Magdalena Saiger, Foto: Tara Wolff

Magdalena Saiger wird für ihren Roman »Was ihr nicht seht oder Die absolute Nutzlosigkeit des Mondes« ausgezeichnet

»Wer kann schon damit rechnen, dass es das gibt: dass jemand aufbricht, sein Leben aufgibt, wie es doch recht glatt lief zuletzt, und sucht sich einen Ort, der einem Nirgends nahekommt, sehr nahe.«

Magdalena Saiger, geboren 1985, studierte Germanistik und Geschichte in Berlin und Madrid, seit 2011 lebt und arbeitet sie in Hamburg, seit 2015 Promotion im Fach Geschichte an der Universität Hamburg. 2012 wurde sie mit einem Förderpreis für Literatur der Stadt Hamburg ausgezeichnet. 2018 war sie mit dem Kinderhörspiel »Wolle und der Sommer« zum Festival »Leipziger Hörspielsommer« eingeladen, 2014/15 und 2019 erschienen Auszüge aus den Romanen »Andernorts« und »Am Wasser das Haus« im »ZIEGEL – Hamburger Jahrbuch für Literatur«.

Laudatio

Was Ihr nicht seht, das beschreibt ein namenloser Erzähler seinem Publikum in einem Text, den »nie jemand lesen« wird, so heißt es gleich im ersten Satz.
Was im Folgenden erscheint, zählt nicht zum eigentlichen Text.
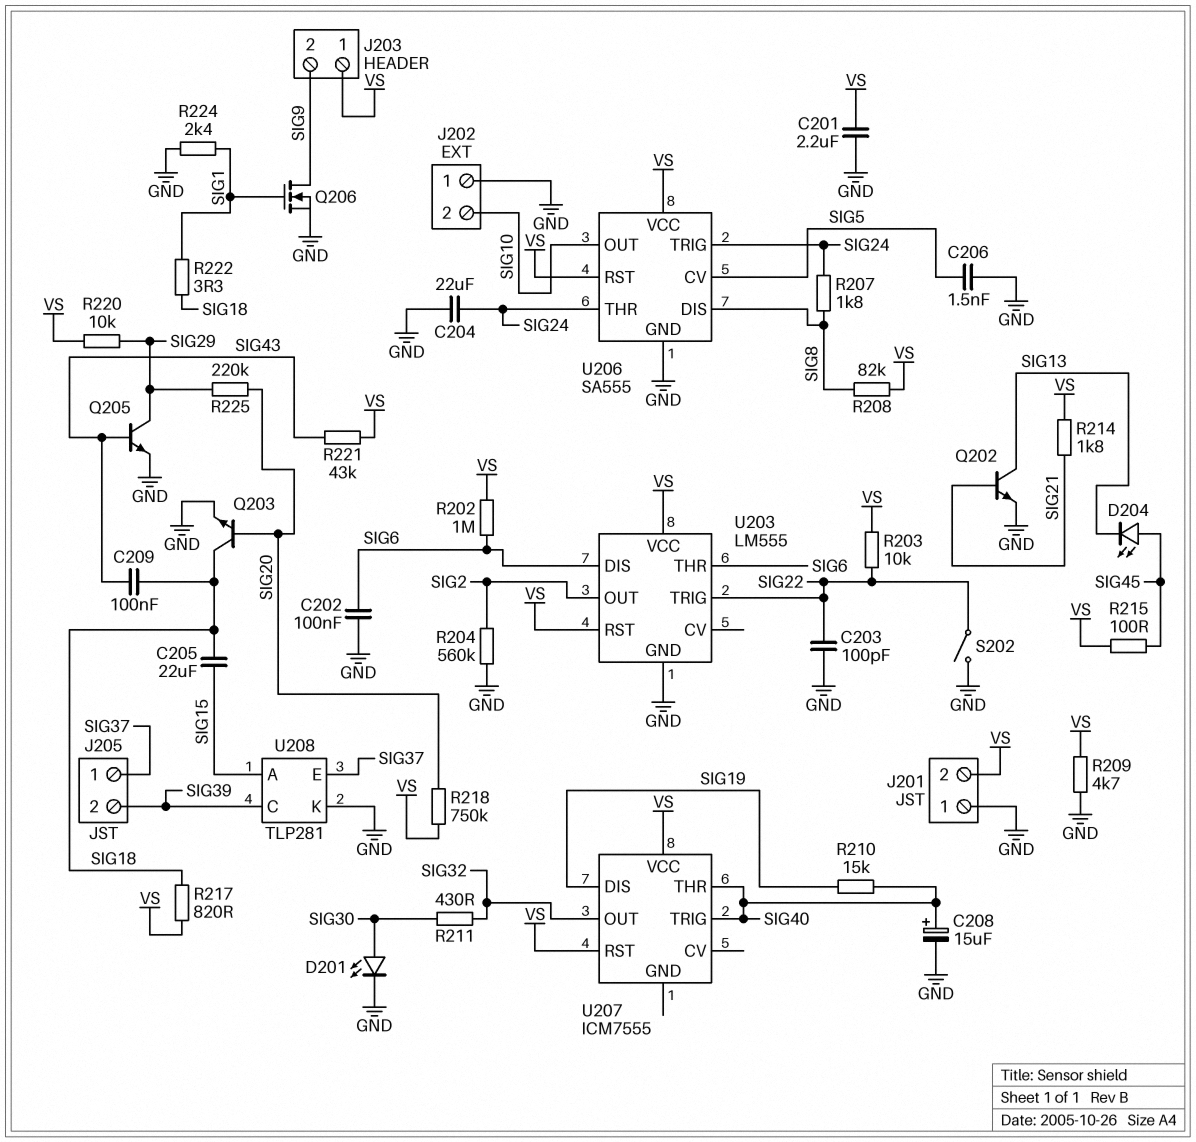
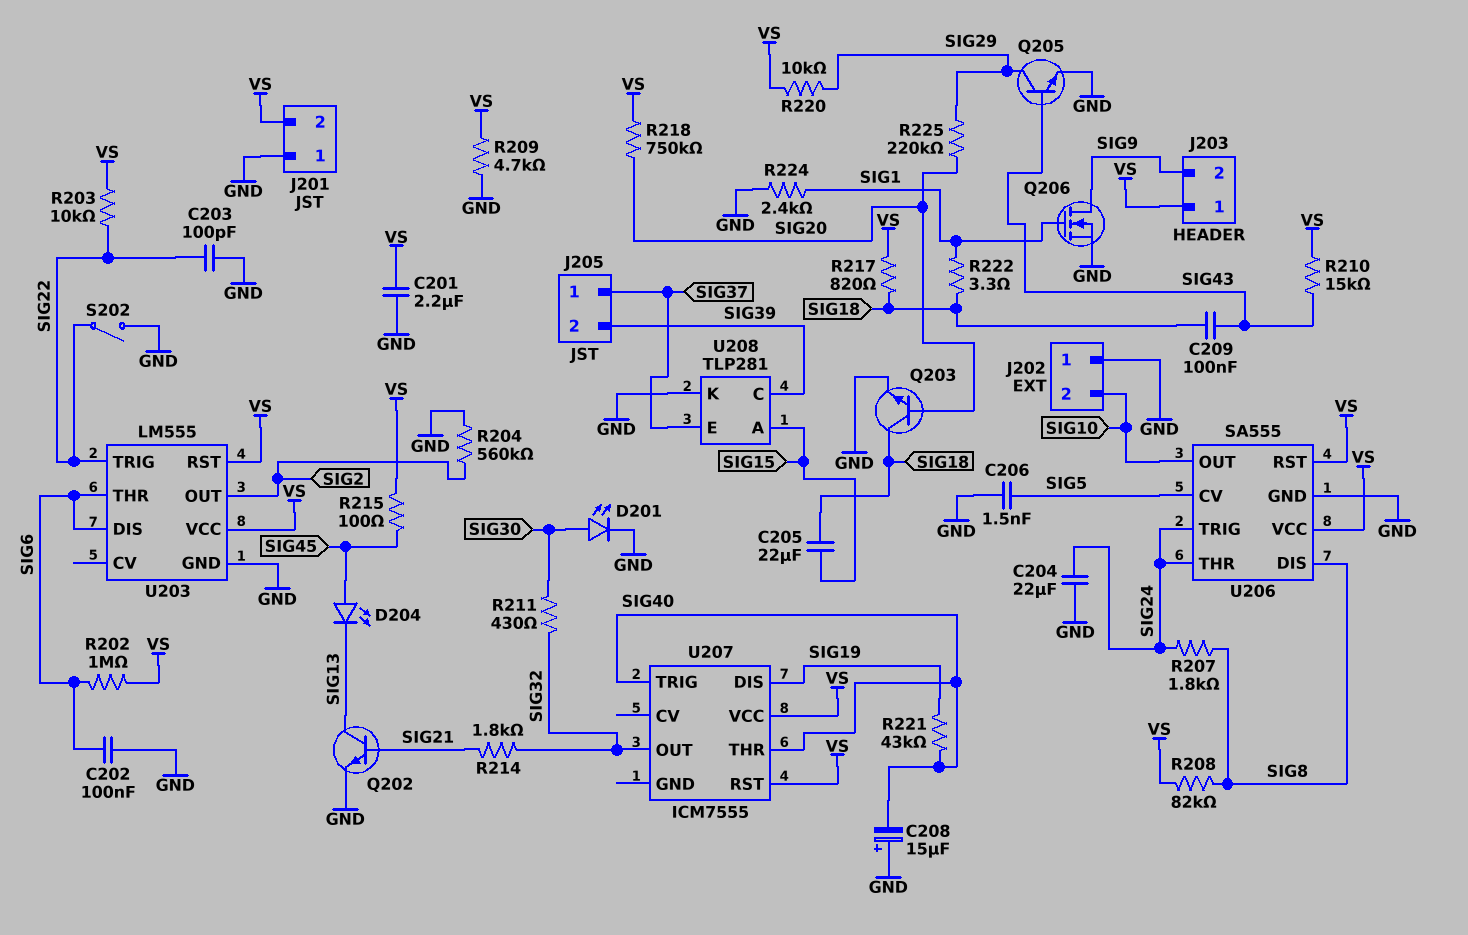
C208: 15uF (plus SIG40, minus GND) -> 15uF (plus GND, minus SIG40)
R210: 15k (SIG19, SIG40) -> 15k (SIG43, VS)
R214: 1.8k (SIG21, VS) -> 1.8k (SIG21, SIG32)
R221: 43k (SIG43, VS) -> 43k (SIG19, SIG40)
Ein Papierlabyrinth nämlich, ein begehbares Kunstwerk will er an einem unauffindbaren Ort bauen, den er selbst nur mühsam über Google Maps gefunden hat, da, wo die Rasterung unscharf wird. In diesem Hinterland bei der Autobahn findet er eine verlassene Lagerhalle vor, die für sein Vorhaben geeignet scheint, seine Planung nimmt Formen an. Doch eines Tages taucht eine zweite Figur auf, von der ersten Giacometti genannt. Der stammt aus dem Dorf, das hier abgebaggert wurde, um einem bald wieder aufgegebenen, weil unergiebigen Kohleabbaugebiet Platz zu machen. Von allen Bewohnern hat sich Giacometti als einziger nicht umsiedeln lassen, er verwahrt das Dorf in sich und all seine Geschichten, die er nachts, an der Abbruchkante des abgebaggerten Restlochs, dem Künstler erzählt: »Wir sind ununterscheidbar, zwei Punkte im Raum, zwei einsame, aller Welt entfremdete Wesen, zwei Satelliten, die unerreichbar um ihr je eigenes schwarzes Loch kreisen.«
Magdalena Saiger lässt ihre Figur so wütend und so philosophisch zugleich, so klug und dabei subtil witzig sprechen, dass man sich diesem Sog kaum entziehen kann. Als Lesenden bleibt uns nichts anderes übrig, als den Figuren ins Labyrinth zu folgen. Was immer uns da noch erwarten mag – auf jeden Fall offenbart uns dieser Roman eine großartige Literatin. Herzlichen Glückwunsch!